L'incontro tra Faust e Mefistofele, anziché avvenire all'interno della casa di Faust lo vede affacciato al balcone importunare un passante, Mefistofele, senza alcun motivo e senza contare i rischi corsi di perdere le battute se un imprevisto avesse ritardato la salita di Mefistofele sino al balcone per “stendere il suo mantel”.
Il giardino di Marta nel secondo atto sembra più il cortile di un carcere, e il Saba infernale, ambientato in una discoteca, potrebbe avere un'allegoria realistica, ma disturba e non rende l'idea della vera ambientazione, tanto meno la visione di Margherita in un barattolo, alla fantasia del pubblico sta indovinare se sott'olio, sott'aceto o sotto spirito. Avrebbe meglio reso l'idea una visione immaginaria e personale di Faust, non visibile dal pubblico.
Nel terzo atto lo squallore della prigione non richiede nessuno sforzo scenico e il finale è ben rappresentato, vedendo Margherita salire su una croce che cala d'improvviso nella sua vita e preferendola alla fuga col demone che aveva riconosciuto.
L'apice del cattivo gusto e interpretazione troppo personalizzata si ha proprio nel quarto atto. Il classico Saba, dove Mefisdtofele nelle vesti di portiere intrattenitore e fotografo fa conoscere a Faust Elena di Troia che alloggia con Panthalis in una conchiglia proveniente, possibilmente dall'isola di Saffo date le moine, ingiustificate, inscenate tra le due coabitanti e la cosa più inspiegabile e che quando Faust occupa il suo posto Panthalis, anziché come da libretto cantare con Nereo, in quest'edizione invisibile, e Mefistofele, resta nella conchiglia che viene richiusa a tener compagnia ai due amanti, chissà!

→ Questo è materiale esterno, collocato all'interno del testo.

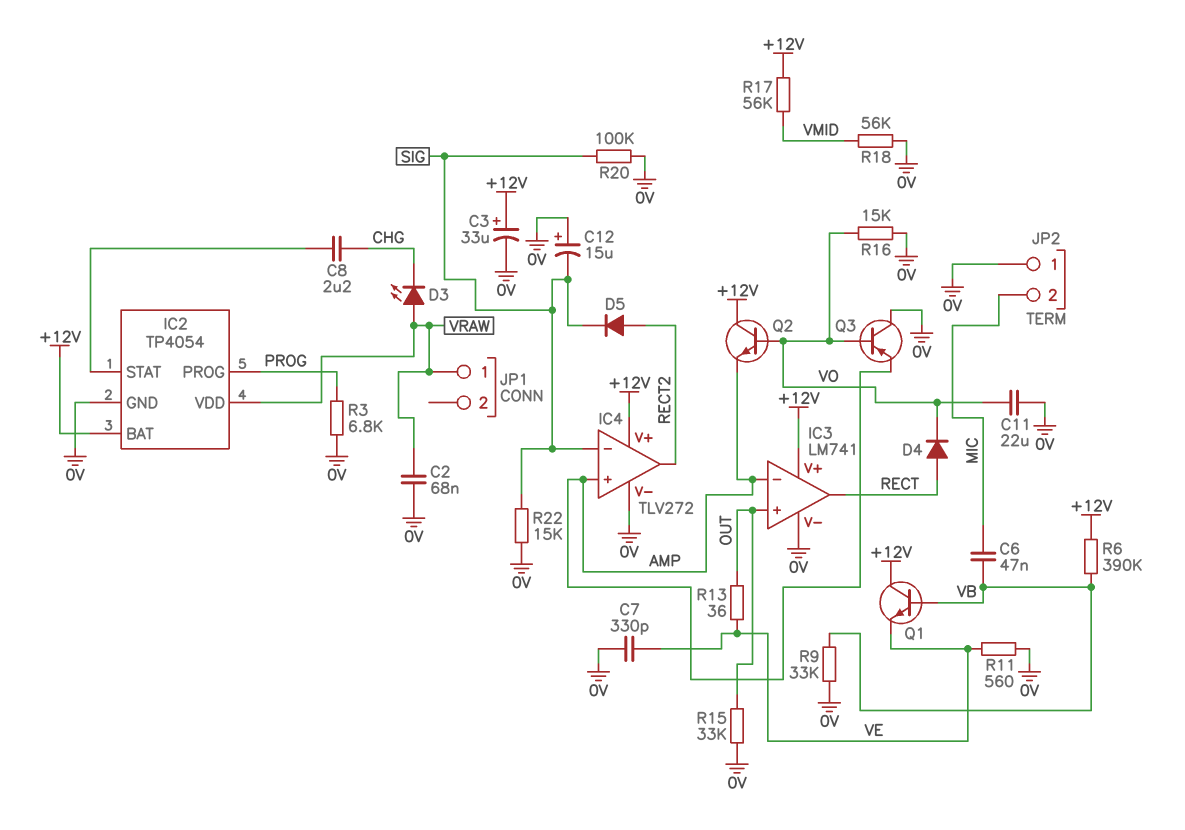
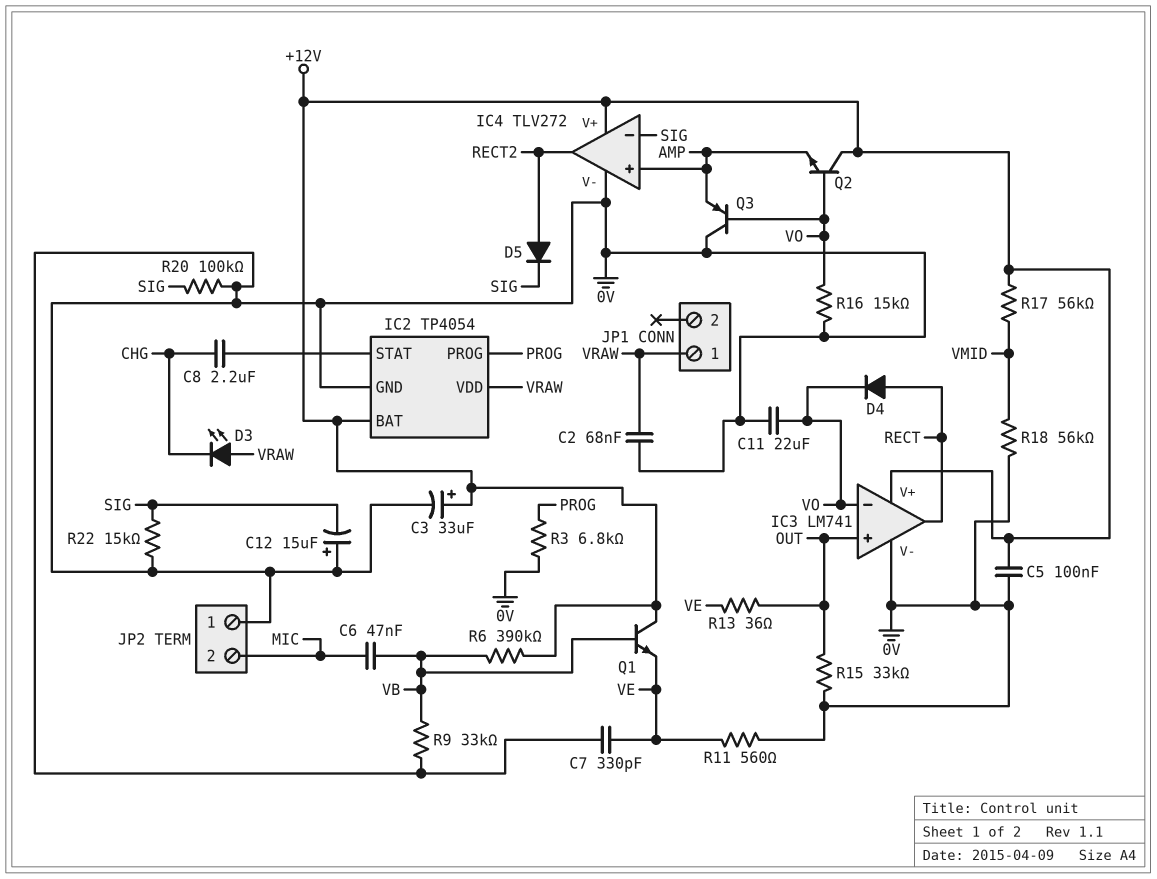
C5: none -> 100nF (+12V, 0V)
IC3 pin in-: AMP -> VO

Dell'Epilogo ne abbiamo già parlato in precedenza, senza conoscere il libretto tutto farebbe pensare che quel diavolo di Mefistofele abbia già portato la sua preda all'inferno, mentre si sarebbero dovuti trovare nel suo studio per le ultime tentazioni. Il finale vede risalire Mefistofele lo strano imbuto brandendo una sedia, ma che c'entra la sedia? Scusate anche la sedia?